Amanda Lang: Regulations may have driven housing prices higher
TORONTO -- Buyers in Canada's most overheated real estate markets paid an overall average of $113,000 extra per home between 2007 and 2016 because of regulations making it difficult for builders to construct more single-family houses, said a new study.
Research from the C.D. Howe Institute released Tuesday revealed zoning regulations, development charges and housing limits in and around southern Ontario's Greenbelt have added around $168,000 to single-family houses in the Greater Toronto Area and about $644,000 to the cost of others in Vancouver -- a number the non-profit research organization says draws comparisons with Manhattan and U.K. housing.

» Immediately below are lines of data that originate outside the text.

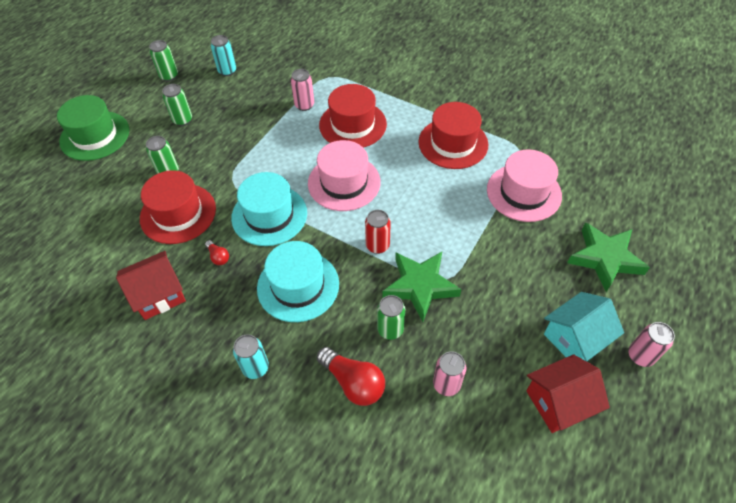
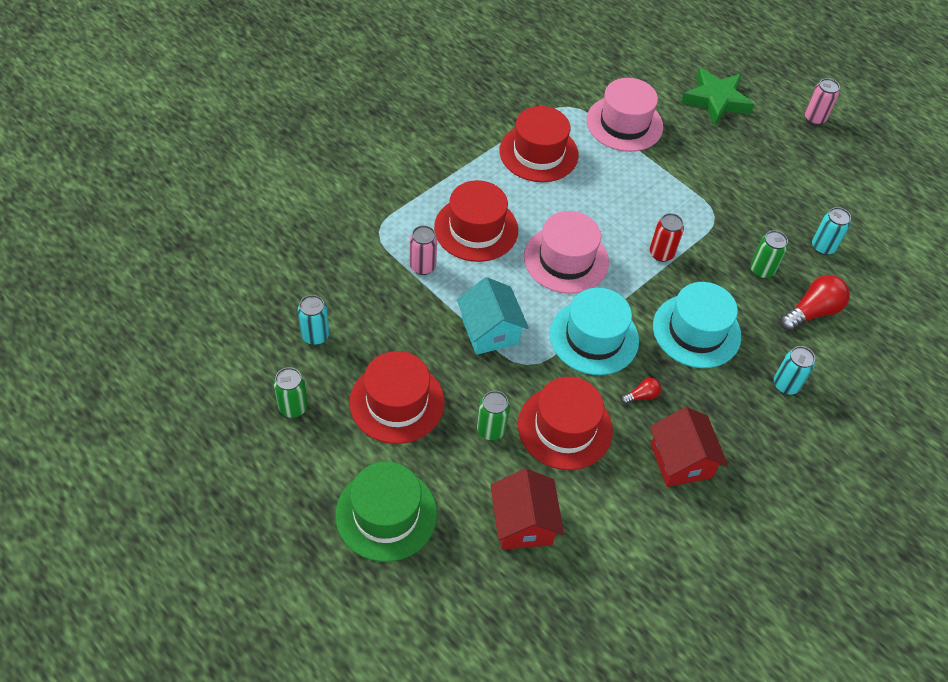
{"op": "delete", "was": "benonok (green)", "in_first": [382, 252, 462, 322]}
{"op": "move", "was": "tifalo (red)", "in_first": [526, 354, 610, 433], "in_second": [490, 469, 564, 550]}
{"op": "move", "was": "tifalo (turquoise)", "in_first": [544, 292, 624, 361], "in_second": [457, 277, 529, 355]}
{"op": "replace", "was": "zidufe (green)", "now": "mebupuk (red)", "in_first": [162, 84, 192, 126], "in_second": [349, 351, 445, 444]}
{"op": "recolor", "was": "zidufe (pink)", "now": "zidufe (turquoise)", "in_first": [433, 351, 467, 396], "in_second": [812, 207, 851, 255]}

The organization's study also found regulations caused single-family home prices in Victoria to increase by about $264,000, Calgary costs to jump by $152,000 and Ottawa-Gatineau's to spike by about $112,000.
Benjamin Dachis, C.D. Howe's associate director of research and a co-author of the study, said development charges levelled by cities to fund the infrastructure needed for new housing are largely responsible for some of the increases.
"Most people can't afford to pay for their house all up front with cash, so they get a mortgage and pay for a house over time, but that is not what cities are requiring. They are requiring developers to pay for the municipal infrastructure all up front and not over time, so that all gets loaded onto the sticker shock of housing," he said.
Dachis said his study proves that the charges are "flawed" because they get passed on to buyers. He thinks cities should look to allow them to be paid over the course of a house's existence, rather than when it is built, to help mitigate skyrocketing prices.
He also said his research found that prices spike when it is difficult for developers to get permits based on intensification and densification targets and when they are contending with restrictions on development on land between urban growth boundaries and the Greenbelt -- a 7,200 square-kilometre swath of land that borders the Greater Golden Horseshoe region around Lake Ontario and was protected from urban development by legislation in 2005.
The Greenbelt has become a hot topic in the leadup to the June 7 election after Progressive Conservative leader Doug Ford vowed to allow housing development on the Greenbelt only to backtrack later. His competitors, Liberal Premier Kathleen Wynne and NDP Leader Andrea Horwath, both slammed Ford's initial promise, extolling the need to protect the green space.
The C.D. Howe study found allowing development on land dedicated for the Greenbelt could reduce single-detached home prices by around $50,000 in Hamilton and between $25,000 and $30,000 in York and Halton regions alone.
Modestly increasing land availability for housing while cutting development and zoning costs would have an even larger affect. It would slash the cost of a single-detached house by more than $70,000 in Toronto, Peel and Durham regions, $90,000 in Halton Region, more than $100,000 in Hamilton and around $125,000 in York Region, the study said.
To reach such conclusions, Dachis and co-researcher Vincent Thivierge looked at two things -- what financial challenges developers have to deal with and by how much they increase the cost of housing, and what the gap is between the cost of housing for a buyer and what it costs to build that housing.
They found Vancouver and Toronto, which are both experiencing "high" demand for housing, had construction costs around $350 per square foot in 2016.
The cost of development in Edmonton topped any other Canadian cities between 2007 and 2016 because competition for high-paying jobs in the nearby oil sands industry had driven up labour costs.
Abbotsford B.C., Kingston, Ont., and cities in New Brunswick fared much better, landing average construction costs of about $200 per square foot or less in the same time period.